Возвращаясь к современному писателю и к факторам, определяющим его политическую позицию, добавлю, что он не только служит обеспокоенной буржуазии, но и сам постепенно превратился в буржуа, вполне усвоив социальные взгляды и образ мыслей, характеризующие это сословие; «богемный» литератор практически исчез как вид, во всяком случае его уже нет среди тех, кто занимает общественное мнение [298] . Вследствие этого писатель стал причастен буржуазной форме души, которую, как известно, отличает склонность к политическим убеждениям аристократии – приверженность авторитарным режимам, военным и церковным институтам, презрение к обществам, основанным на справедливости и гражданском равенстве, благоговение перед прошлым и т.д. Сколько писателей во Франции, чьи имена у всех на устах, в последние пятьдесят лет своим отвращением к демократическим институтам будто сами себе жалуют грамоту о дворянстве! (Так же я объясняю и то, что многие из них приемлют твердость и жестокость, считая их непременными душевными качествами вельможной души.)
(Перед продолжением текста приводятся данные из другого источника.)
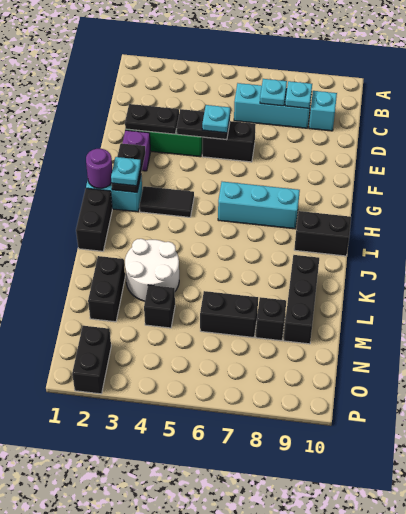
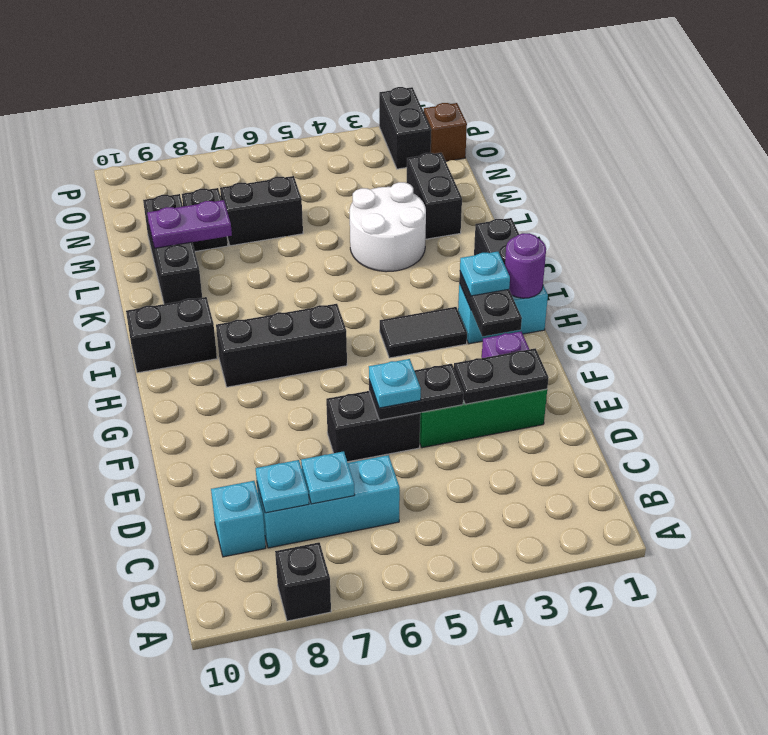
cyan brick H6:H8 level 1 -> black brick H6:H8 level 1
none -> purple plate L8:L9 level 2
black brick M4 level 1 -> black brick A8 level 1
none -> brown brick O1 level 1

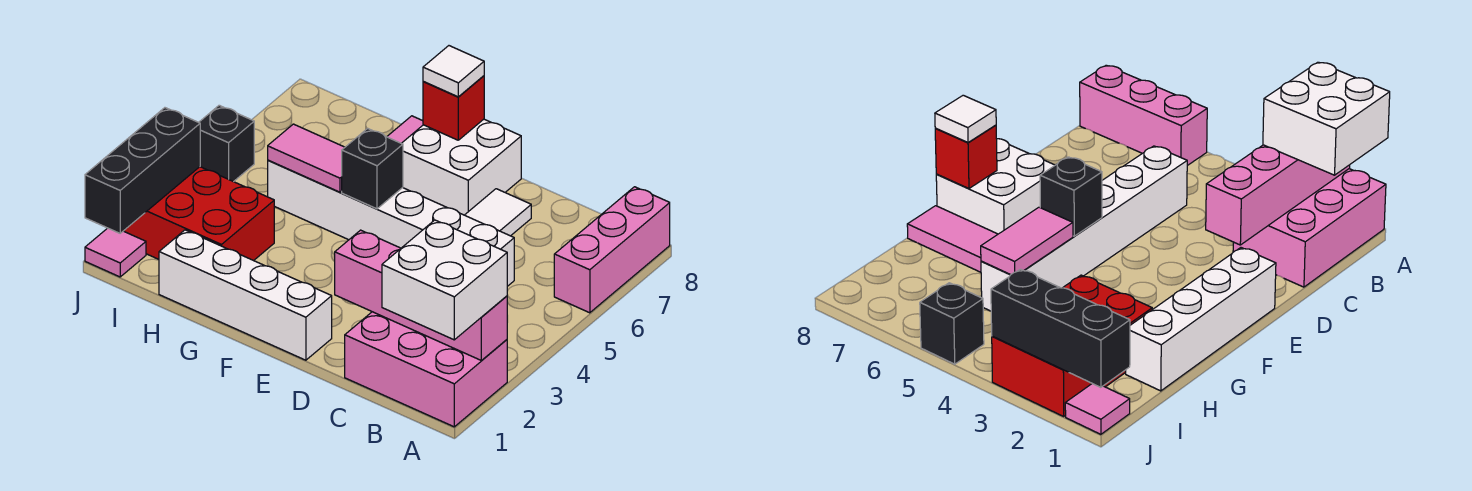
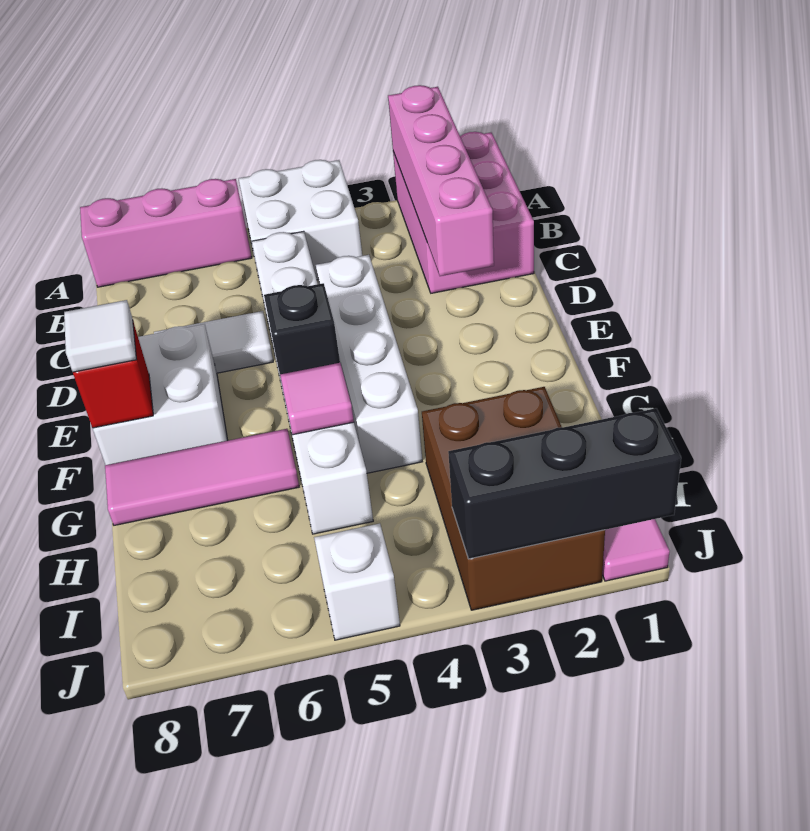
white brick A1:B2 level 3 -> white brick A4:B5 level 1
white brick E1:H1 level 1 -> white brick D4:G4 level 1
pink tile G5:H5 level 2 -> pink tile G5 level 2
red brick H2:J3 level 1 -> brown brick H2:J3 level 1
black brick J5 level 1 -> white brick J5 level 1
Рассмотренные нами причины новой политической позиции литераторов – это изменения в их общественном положении. Причины, о которых я поведу речь далее, связаны с изменениями, происшедшими в их духовном строе, в их литературных устремлениях, эстетических предпочтениях, морали. Эти причины, как мне представляется, даже больше предыдущих заслуживают внимания историка.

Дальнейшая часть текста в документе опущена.